“In the spring, at the end of the day, you should smell like dirt.” — Margaret Atwood
Technically, shouldn’t we smell like dirt as many days out of the year as we can? Putting our hands in the dirt, working the soil, toiling in the garden- whether flower or vegetable- is incredibly therapeutic. It’s proven to lower blood pressure, decrease stress, increase mental clarity, and let’s be honest– it’s rewarding. How satisfying is it to successfully grow your first tomato, harvest herbs from a kitchen garden-in-a-pot, or just sit outside amongst your flowers and inhale the scents?
If you haven’t ever considered trying out your green thumb, now is the time to try. You needn’t spend much to do so either. (If you know the right people, you might be able to acquire some dirt and plants for free.) You need just enough to allow yourself the opportunity to dig in the dirt once in a while, or at least get a good whiff of it. If you live in an apartment, all you need is a pot, a small bag of soil, and a hearty houseplant. If you have a private outdoor space, you can expand from there. Many people successfully grow potted flowers, a patio vegetable, and a few herbs, even if they don’t have ground space.
The key here is to get dirty. Hold the garden soil in your hands. What does it feel like? Take pleasure in letting the soil fall through your fingers. Savor the texture. Examine it in detail. What do you see? Any insects? Decomposing leaves or twigs? What color is it? Rich brown or deep black? Then inhale. What does it smell like? Many times, garden soil, especially homemade compost, can actually smell sweet. It’s calming, and makes you feel grounded. Take in another deep breath, and think of how amazing nature’s design is; that leaves, grass, twigs, all break down with the help of sun, water, insects, and time, to make beautifully nurturing soil in which new plants can grow.
Perhaps having your own dirt to play in doesn’t work for your living situation, but the idea of working in the soil is too therapeutic to pass up. Look for opportunities to volunteer at your local botanical garden, join a community garden, or search out local garden clubs. People who garden love to share plants, and can be a potential resource for other gardening opportunities.

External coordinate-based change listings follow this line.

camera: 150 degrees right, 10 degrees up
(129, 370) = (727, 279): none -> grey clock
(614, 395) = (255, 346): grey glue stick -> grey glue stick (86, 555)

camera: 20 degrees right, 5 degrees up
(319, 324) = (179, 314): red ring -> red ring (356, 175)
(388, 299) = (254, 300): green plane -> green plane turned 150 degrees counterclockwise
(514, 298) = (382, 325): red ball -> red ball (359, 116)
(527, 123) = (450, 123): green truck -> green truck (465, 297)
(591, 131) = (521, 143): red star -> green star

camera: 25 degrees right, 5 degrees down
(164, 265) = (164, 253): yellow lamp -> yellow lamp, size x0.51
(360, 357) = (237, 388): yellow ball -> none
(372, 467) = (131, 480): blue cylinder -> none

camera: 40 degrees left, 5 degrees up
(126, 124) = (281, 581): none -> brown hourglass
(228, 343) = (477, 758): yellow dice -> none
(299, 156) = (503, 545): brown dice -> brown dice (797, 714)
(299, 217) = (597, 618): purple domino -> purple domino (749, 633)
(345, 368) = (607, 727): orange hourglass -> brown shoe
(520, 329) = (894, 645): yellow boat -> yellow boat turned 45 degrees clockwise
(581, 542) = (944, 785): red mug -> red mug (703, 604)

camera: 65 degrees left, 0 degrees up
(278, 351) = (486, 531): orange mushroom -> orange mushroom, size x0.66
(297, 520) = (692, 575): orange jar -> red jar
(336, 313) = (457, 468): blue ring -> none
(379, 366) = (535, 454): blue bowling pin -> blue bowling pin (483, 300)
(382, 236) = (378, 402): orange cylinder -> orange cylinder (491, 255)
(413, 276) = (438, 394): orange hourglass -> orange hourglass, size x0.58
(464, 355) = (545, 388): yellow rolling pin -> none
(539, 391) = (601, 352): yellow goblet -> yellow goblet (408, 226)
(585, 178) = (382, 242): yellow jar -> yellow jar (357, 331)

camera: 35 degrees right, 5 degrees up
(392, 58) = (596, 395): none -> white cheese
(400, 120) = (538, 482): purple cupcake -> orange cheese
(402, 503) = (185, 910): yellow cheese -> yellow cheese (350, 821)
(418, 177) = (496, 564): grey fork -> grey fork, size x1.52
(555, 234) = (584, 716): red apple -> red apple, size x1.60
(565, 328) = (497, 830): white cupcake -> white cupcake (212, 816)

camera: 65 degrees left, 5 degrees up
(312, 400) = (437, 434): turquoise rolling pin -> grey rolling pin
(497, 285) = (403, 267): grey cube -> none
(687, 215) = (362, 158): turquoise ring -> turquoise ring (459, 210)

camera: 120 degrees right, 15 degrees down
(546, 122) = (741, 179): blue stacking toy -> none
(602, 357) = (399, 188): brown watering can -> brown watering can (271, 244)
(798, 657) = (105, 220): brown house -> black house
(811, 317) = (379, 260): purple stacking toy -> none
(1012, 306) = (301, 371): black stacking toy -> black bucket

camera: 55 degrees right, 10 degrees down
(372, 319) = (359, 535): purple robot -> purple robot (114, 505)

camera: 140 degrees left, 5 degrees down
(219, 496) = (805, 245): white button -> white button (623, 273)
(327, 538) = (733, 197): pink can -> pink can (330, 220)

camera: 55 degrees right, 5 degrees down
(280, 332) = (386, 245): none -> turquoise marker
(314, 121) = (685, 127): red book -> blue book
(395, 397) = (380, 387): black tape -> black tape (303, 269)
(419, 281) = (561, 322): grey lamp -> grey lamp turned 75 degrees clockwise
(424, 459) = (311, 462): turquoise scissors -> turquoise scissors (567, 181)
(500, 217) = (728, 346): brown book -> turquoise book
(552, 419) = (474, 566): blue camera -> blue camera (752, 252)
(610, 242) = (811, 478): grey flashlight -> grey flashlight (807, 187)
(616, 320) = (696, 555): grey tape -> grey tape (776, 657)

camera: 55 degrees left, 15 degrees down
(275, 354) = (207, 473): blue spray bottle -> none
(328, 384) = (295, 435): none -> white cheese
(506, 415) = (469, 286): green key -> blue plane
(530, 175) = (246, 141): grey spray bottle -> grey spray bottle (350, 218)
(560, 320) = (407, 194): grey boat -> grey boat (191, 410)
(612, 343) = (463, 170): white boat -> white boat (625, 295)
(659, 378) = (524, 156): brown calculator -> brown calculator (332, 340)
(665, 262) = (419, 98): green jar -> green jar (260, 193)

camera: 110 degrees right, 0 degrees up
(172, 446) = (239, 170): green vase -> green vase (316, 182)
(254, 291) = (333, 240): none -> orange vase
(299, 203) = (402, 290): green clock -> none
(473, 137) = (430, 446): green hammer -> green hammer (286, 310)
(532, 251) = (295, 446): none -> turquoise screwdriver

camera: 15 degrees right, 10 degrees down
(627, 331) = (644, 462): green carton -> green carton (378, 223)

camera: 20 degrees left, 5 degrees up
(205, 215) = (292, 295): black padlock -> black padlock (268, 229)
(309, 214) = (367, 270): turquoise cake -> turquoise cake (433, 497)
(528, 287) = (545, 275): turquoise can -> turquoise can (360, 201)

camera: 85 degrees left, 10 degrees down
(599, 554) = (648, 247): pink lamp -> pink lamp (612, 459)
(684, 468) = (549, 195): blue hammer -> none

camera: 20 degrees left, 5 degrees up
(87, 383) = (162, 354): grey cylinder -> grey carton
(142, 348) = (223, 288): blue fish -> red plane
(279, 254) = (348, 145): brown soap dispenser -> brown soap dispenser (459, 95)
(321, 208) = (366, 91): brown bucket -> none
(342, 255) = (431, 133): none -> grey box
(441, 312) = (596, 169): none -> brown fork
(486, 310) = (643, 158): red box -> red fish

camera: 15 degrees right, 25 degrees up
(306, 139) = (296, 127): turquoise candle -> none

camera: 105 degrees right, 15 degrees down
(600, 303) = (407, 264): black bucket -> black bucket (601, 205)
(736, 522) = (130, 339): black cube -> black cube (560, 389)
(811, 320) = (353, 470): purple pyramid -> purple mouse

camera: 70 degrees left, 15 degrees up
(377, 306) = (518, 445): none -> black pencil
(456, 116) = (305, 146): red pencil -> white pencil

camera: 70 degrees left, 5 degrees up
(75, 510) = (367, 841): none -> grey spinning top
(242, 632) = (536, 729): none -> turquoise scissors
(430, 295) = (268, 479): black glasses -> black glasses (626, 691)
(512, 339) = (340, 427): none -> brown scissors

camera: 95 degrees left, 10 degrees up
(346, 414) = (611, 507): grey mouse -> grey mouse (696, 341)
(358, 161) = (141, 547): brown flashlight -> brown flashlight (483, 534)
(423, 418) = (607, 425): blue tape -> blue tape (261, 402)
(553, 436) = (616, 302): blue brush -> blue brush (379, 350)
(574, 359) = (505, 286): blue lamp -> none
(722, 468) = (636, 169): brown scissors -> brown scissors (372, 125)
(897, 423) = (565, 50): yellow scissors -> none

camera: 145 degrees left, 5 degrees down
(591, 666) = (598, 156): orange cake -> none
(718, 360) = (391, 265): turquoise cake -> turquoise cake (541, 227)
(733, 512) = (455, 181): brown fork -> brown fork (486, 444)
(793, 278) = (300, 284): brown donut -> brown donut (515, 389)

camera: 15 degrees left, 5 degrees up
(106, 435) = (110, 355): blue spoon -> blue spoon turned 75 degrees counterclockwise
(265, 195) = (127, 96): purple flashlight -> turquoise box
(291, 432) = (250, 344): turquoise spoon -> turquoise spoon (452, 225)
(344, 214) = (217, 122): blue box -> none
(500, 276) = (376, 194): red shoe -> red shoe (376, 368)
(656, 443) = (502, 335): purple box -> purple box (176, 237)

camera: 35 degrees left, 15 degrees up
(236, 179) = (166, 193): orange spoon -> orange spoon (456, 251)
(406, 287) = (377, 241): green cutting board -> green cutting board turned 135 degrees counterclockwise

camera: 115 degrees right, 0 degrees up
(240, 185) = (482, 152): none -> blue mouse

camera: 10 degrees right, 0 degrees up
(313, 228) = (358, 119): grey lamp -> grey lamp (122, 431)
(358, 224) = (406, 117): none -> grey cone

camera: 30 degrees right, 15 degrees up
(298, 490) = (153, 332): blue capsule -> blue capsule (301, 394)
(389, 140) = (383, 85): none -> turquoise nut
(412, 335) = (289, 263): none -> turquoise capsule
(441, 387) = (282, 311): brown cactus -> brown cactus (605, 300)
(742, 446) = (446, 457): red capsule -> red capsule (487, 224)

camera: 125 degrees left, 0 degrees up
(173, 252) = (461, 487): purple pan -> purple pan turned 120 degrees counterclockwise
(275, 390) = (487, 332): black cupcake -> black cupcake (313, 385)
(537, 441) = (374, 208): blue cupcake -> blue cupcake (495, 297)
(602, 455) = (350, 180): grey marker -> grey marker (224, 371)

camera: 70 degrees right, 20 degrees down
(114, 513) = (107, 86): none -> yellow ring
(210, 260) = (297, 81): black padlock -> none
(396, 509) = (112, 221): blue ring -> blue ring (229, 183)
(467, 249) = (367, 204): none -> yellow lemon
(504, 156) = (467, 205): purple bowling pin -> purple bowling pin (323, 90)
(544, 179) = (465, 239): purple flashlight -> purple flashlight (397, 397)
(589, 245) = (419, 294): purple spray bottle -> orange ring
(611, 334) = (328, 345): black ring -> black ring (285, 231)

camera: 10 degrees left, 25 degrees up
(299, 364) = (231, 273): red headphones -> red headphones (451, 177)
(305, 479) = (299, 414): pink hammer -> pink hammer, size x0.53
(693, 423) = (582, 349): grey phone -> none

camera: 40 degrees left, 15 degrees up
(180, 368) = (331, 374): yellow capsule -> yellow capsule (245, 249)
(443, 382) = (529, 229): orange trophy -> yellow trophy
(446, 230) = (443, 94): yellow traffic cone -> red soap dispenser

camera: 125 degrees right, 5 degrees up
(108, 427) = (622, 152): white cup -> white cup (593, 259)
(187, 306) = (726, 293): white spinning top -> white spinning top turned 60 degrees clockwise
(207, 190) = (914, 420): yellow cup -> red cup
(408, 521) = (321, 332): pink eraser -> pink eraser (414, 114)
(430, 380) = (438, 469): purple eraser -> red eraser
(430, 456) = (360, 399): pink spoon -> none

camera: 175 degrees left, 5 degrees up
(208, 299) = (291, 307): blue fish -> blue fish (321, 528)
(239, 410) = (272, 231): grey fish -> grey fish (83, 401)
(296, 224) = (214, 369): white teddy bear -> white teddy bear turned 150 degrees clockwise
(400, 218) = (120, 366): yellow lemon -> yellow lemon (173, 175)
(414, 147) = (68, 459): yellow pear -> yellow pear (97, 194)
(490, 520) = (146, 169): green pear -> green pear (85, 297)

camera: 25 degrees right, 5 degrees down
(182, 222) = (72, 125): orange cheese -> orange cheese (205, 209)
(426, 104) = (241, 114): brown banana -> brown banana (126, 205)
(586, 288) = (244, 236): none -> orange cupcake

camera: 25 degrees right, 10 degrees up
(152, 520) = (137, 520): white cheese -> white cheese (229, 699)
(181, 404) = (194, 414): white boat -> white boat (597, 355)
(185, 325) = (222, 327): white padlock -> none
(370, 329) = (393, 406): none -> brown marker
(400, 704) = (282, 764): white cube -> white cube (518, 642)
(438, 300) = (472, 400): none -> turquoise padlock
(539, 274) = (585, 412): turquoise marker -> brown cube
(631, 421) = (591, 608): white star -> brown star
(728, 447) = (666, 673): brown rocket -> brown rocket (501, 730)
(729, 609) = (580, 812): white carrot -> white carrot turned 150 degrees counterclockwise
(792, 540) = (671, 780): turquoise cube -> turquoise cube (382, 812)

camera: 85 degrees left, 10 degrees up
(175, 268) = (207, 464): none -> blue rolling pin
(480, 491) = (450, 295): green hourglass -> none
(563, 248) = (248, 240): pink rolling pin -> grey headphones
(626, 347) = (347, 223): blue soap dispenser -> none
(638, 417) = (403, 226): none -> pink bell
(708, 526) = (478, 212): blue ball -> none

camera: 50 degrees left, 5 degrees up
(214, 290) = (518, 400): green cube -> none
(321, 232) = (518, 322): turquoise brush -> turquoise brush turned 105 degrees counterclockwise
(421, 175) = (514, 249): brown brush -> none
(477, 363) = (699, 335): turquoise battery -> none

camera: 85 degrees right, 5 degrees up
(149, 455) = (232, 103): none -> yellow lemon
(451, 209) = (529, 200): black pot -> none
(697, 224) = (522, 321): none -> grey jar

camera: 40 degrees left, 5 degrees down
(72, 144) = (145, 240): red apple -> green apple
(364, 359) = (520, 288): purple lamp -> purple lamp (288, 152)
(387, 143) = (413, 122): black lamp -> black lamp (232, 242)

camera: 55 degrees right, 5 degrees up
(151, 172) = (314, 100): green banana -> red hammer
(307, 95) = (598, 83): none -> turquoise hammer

Gardening isn’t always easy work, mind you. For those that have a larger plot of land, it can be downright taxing. There’s a reason why people wear gloves, a hat, sunblock, old shoes, and come inside in desperate need of a shower. But whether you work a large garden or a few potted plants, the connection to the soil is just the same. It’s the connection to our existence.
On the day to day, we are always taxed with our precious time. Time for work, family, housekeeping, leisure, sleep, self-care–the list goes on and on. But if we can carve out just a few moments a week to spend some time connecting with dirt in some fashion, we will be rewarded with a sense of calm, pleasure, and satisfaction—all part of achieving balance.
Remember: My connection with dirt is a way to connect with myself.